Germany benefits from a highly developed and robust payments ecosystem, which continues to underpin innovation in both B2C and B2B digital payments. Recent market trends demonstrate that embedded payment models, with payment functionality integrated directly into digital platforms, have become a defining feature of this evolution.

The upcoming PSD3 and PSR will subject the payments landscape in Germany and the EU to further change. While these reforms introduce additional compliance requirements, they are also expected to enhance legal clarity and harmonisation across the EU. Particular challenges are likely to arise at regulatory interfaces, notably with MiCAR and initiatives such as the EU Digital Identity Wallet.

Looking ahead, Germany offers favourable conditions for the next phase of innovation at the intersection of payments, data and technology, including AI-driven payment solutions and the continued expansion of social commerce.

Open finance and data-driven financial services

The proposed Financial Data Access Regulation (FiDA) is expected to unlock significant potential by extending open banking towards a broader open finance framework. In Germany, this development is accompanied by practical market initiatives that already enable selected Open Finance use cases. Initiatives such as giroAPI demonstrate how standardised interfaces can facilitate early implementation and scaling of Open Finance concepts within a regulated environment.

AML compliance and artificial intelligence

Artificial intelligence is increasingly used to enhance transaction monitoring, fraud detection, customer due diligence and risk management. Within this context, AML remains a central supervisory priority, with BaFin emphasising elevated risks of money laundering and terrorism financing, particularly in complex, digital and platform-based business models.

This focus is reflected in enforcement practice, with penalties imposed for deficiencies in AML controls and governance. The forthcoming EU Anti-Money Laundering Regulation (AMLR) will introduce a harmonised EU framework, significantly expanding the scope and practical impact of AML obligations beyond traditional financial services.

Digital operational resilience

DORA significantly reshapes the regulatory treatment of ICT and cloud outsourcing in Germany. BaFin has accompanied its implementation with extensive supervisory guidance, issuing numerous publications to translate EU-level requirements into concrete expectations for financial institutions, particularly regarding ICT risk management, outsourcing governance and concentration risk.

A key focus is systemic cloud concentration: the ten largest critical third-party technology providers account for around 85% of all contracts with the European financial sector, creating significant dependencies on global hyperscalers.
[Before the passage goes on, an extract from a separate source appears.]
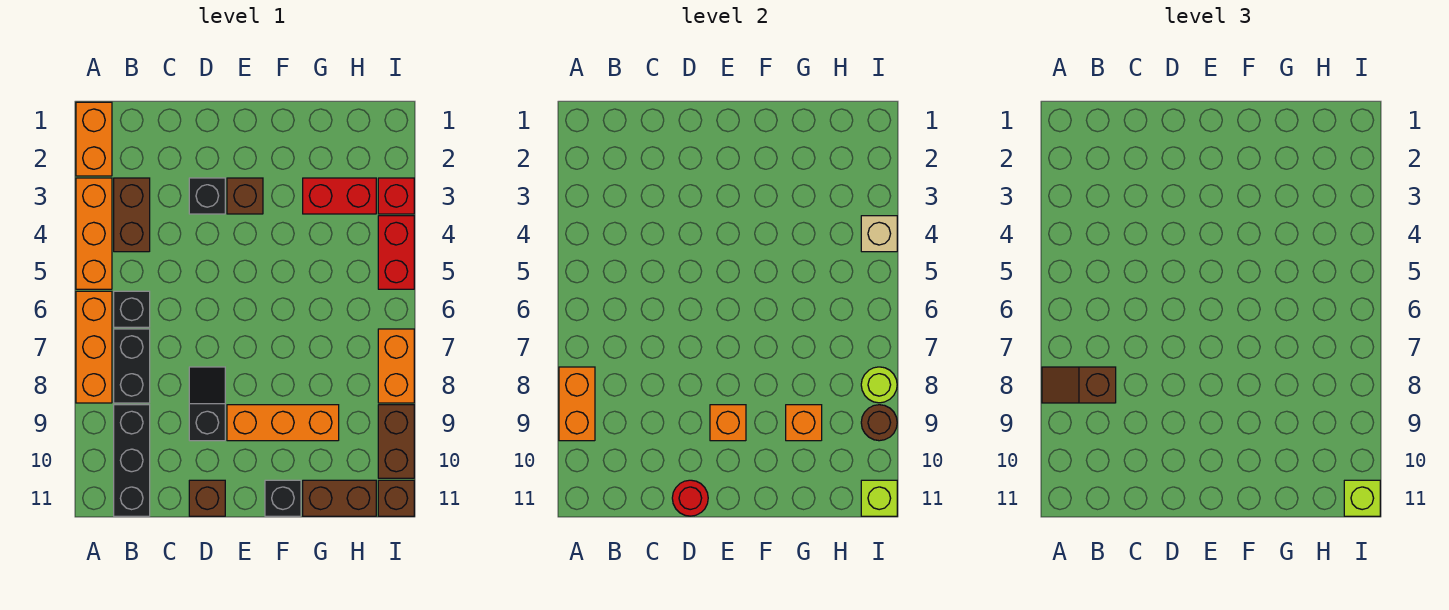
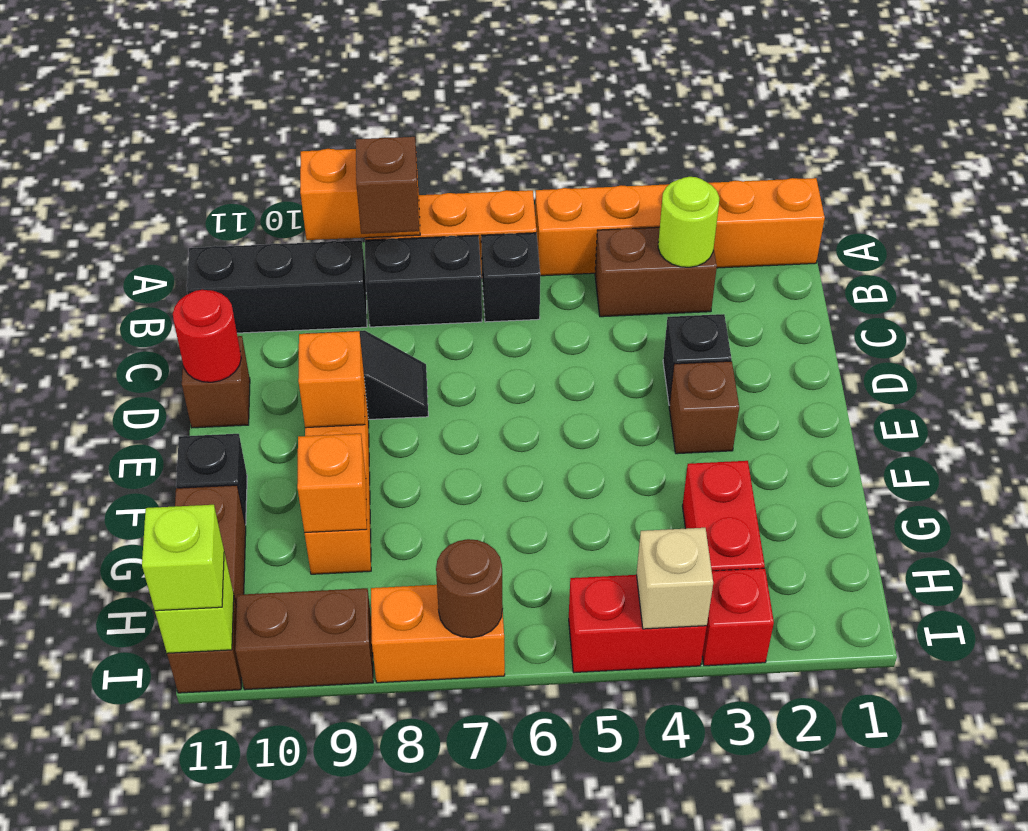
lime round brick I8 level 2 -> lime round brick B3 level 2
brown round brick I9 level 2 -> brown round brick I7 level 2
DORA addresses this risk through enhanced oversight of providers supporting critical or important functions, expanded risk management duties, mandatory contractual standards and EU-level supervision of designated critical providers.
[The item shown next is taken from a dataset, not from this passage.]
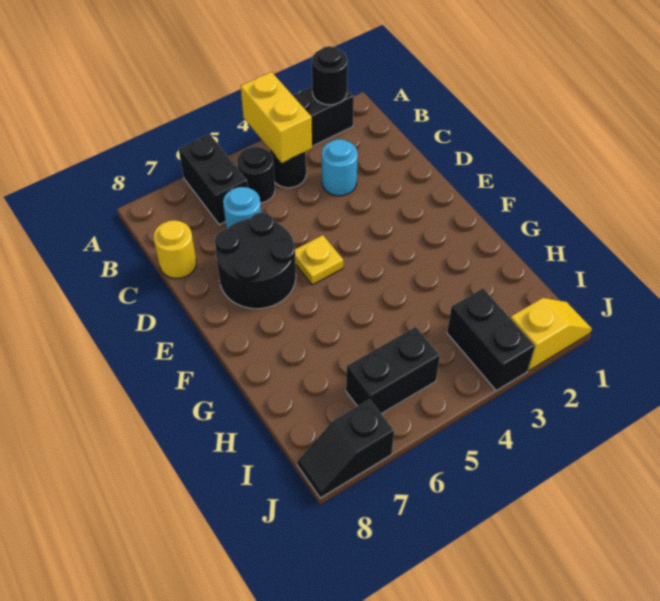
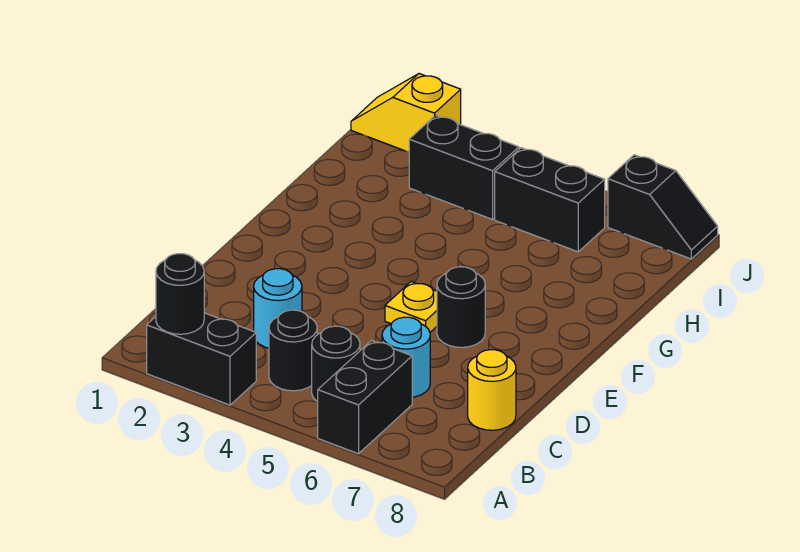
yellow brick A4:B4 level 2 -> none
black round brick D6:E7 level 1 -> black round brick E6 level 1
black brick I3:J3 level 1 -> black brick I3:I4 level 1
In parallel, Germany is promoting sovereign cloud initiatives such as GAIA-X and regulated “Sovereign Cloud” offerings under German or EU legal control, which are becoming increasingly relevant for DORA-compliant outsourcing strategies.

Outlook

The European financial sector is entering a further phase of regulatory development driven by EU legislative initiatives aimed at deeper harmonisation and stronger market integrity. Germany is well positioned in this environment, with supervisory authorities and market participants already focused on practical implementation across key regulatory areas.
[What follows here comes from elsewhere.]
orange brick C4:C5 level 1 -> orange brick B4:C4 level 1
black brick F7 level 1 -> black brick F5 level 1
Despite remaining challenges at regulatory interfaces, Germany offers favourable conditions for structured and solution-oriented implementation. Market participants that align their business models, governance and compliance structures with the evolving regulatory landscape will be well placed to navigate upcoming reforms and achieve sustainable growth across the EU. At the same time, Germany offers a high degree of economic security, regulatory reliability, and strong purchasing power on the customer side, as well as being the largest market within the EU, which makes it very attractive for fintech companies from an economic perspective. Many international fintechs therefore like to use the German market as a gateway to the European market.